Majority Leader Bob Dole (R-Kan.) used the power of his position to remove the measure from the Senate agenda after failing to muster enough votes to table it. Although a majority of GOP members expressed opposition to the proposal, the vote to table it failed by a wide margin, 84 to 7, because most Republicans did not actually want to go on record as foes of campaign reform.
Sen. David L. Boren (D-Okla.), chief sponsor of the proposal, vowed to revive the issue early next year. He said he had obtained assurances from Sen. Charles McC. Mathias Jr. (R-Md.), chairman of the Senate Rules Committee, that hearings would be conducted on the subject with the goal of introducing compromise legislation in early 1986.
It was the first time in seven years that the Senate had voted on proposed changes in the current system of campaign financing, which has become a hot issue in some recent political races. Members of the tax-writing committees in Congress came under fire several months ago for accepting $3.7 million in the first half of 1985 from groups trying to influence tax revision.
The proliferation of political action committees frequently is blamed for driving up the cost of political campaigns. In 1984, the average cost of a winning Senate race was $2.9 million--up 385% over 1976--and PACs provided more than half the financing in 163 congressional races.
Even many opponents of the Boren proposal spoke against the growing influence of political action committees, blaming the power of special interest groups for undermining the legislative process. Sen.
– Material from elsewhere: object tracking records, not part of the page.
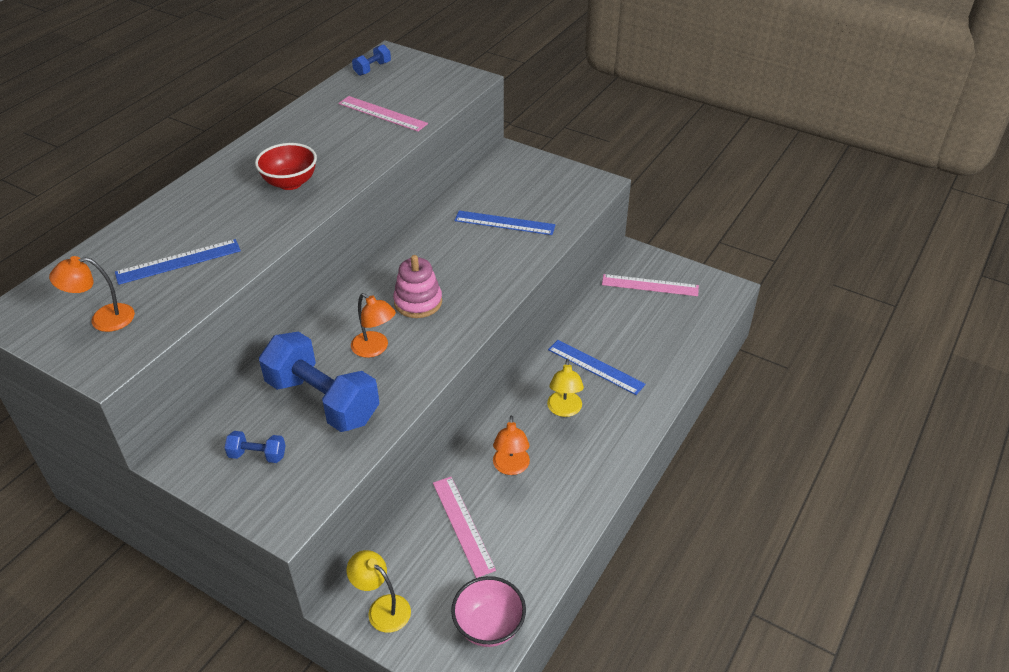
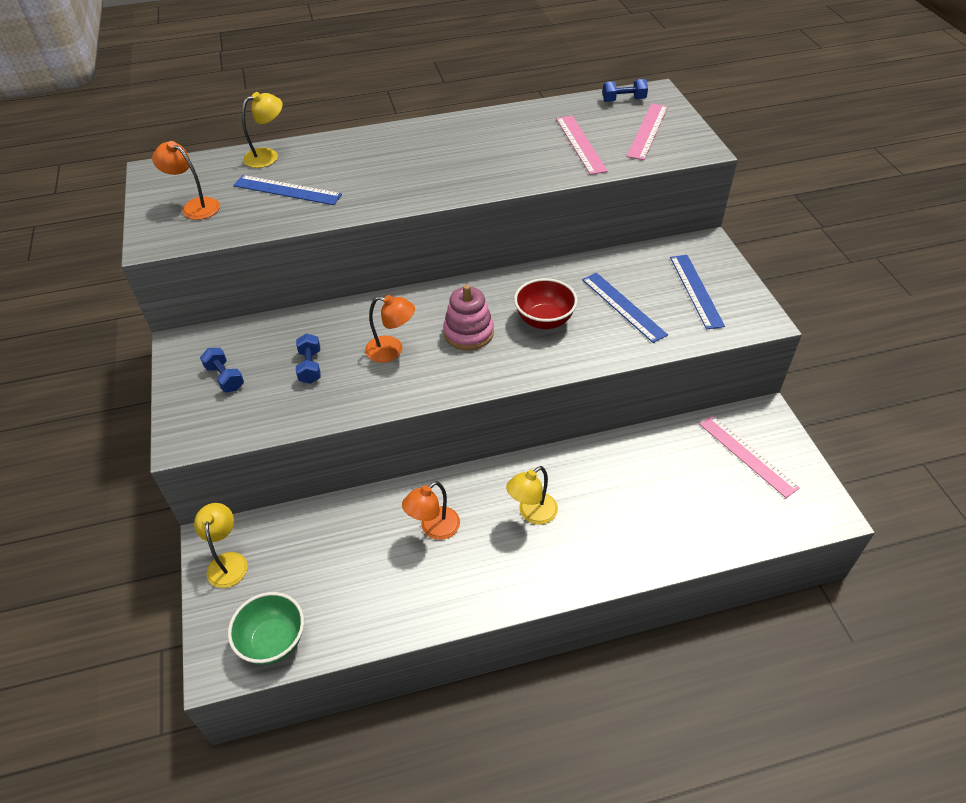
camera: 45 degrees right, 5 degrees up
(116, 245) = (268, 156): none -> yellow lamp
(290, 183) = (435, 168): red bowl -> red bowl (544, 320)
(323, 400) = (310, 367): blue dumbbell -> blue dumbbell, size x0.43
(375, 349) = (392, 350): orange lamp -> orange lamp turned 75 degrees counterclockwise
(463, 525) = (347, 546): pink ruler -> pink ruler (647, 131)
(489, 626) = (273, 641): pink bowl -> green bowl
(595, 367) = (604, 495): blue ruler -> blue ruler (696, 291)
Gary Hart (D-Colo.), a supporter of the Boren proposal, said that PACs are responsible for blocking tax reform.
"We are on the verge of a scandal brought on by political action committee funds," Hart said. "In simple terms, PACs have become the toxic waste of American politics."
Provisions of Proposal
Boren's proposal, co-sponsored by Sen. Barry Goldwater (R-Ariz.), would prohibit any House candidate from accepting more than $100,000 from political action groups in a single election period. The limit on PAC contributions to Senate candidates would range from $175,000 to $750,000, depending on state population.
In addition, each committee would be prohibited from giving more than $3,000 to an individual candidate under the Boren plan, a reduction from the current limit of $5,000. Meanwhile, the limit for individual donors would be raised from $1,000 to $1,500.
The measure also would prohibit PACs from circumventing the $5,000 limit by "bundling" together checks from individuals. According to Boren, one committee disclosed earlier this year that it had donated $150,000 in bundled checks to a single Senate candidate.
Opponents argued that Boren's measure would only succeed in giving more influence to wealthy individual donors. They noted that the laws enacted in the post-Watergate era of the mid-1970s, which gave rise to political action committees, were intended to limit the role of these so-called "fat cats."
"I don't understand why, if a rich person gives $1,000 to my campaign, that's not special interest, but if 100 hardware and farm implements people give $10 each (through a PAC), that's special interest," said Sen. Phil Gramm (R-Tex.).
The measure, which would have taken effect after the 1986 elections, would have allowed candidates to demand equal time from broadcasting stations that air negative advertisements financed through independent expenditures by PACs.
Several other campaign reform measures have been proposed in the Senate, including one endorsed by the Republican leadership that would increase the role of the political parties in fund-raising.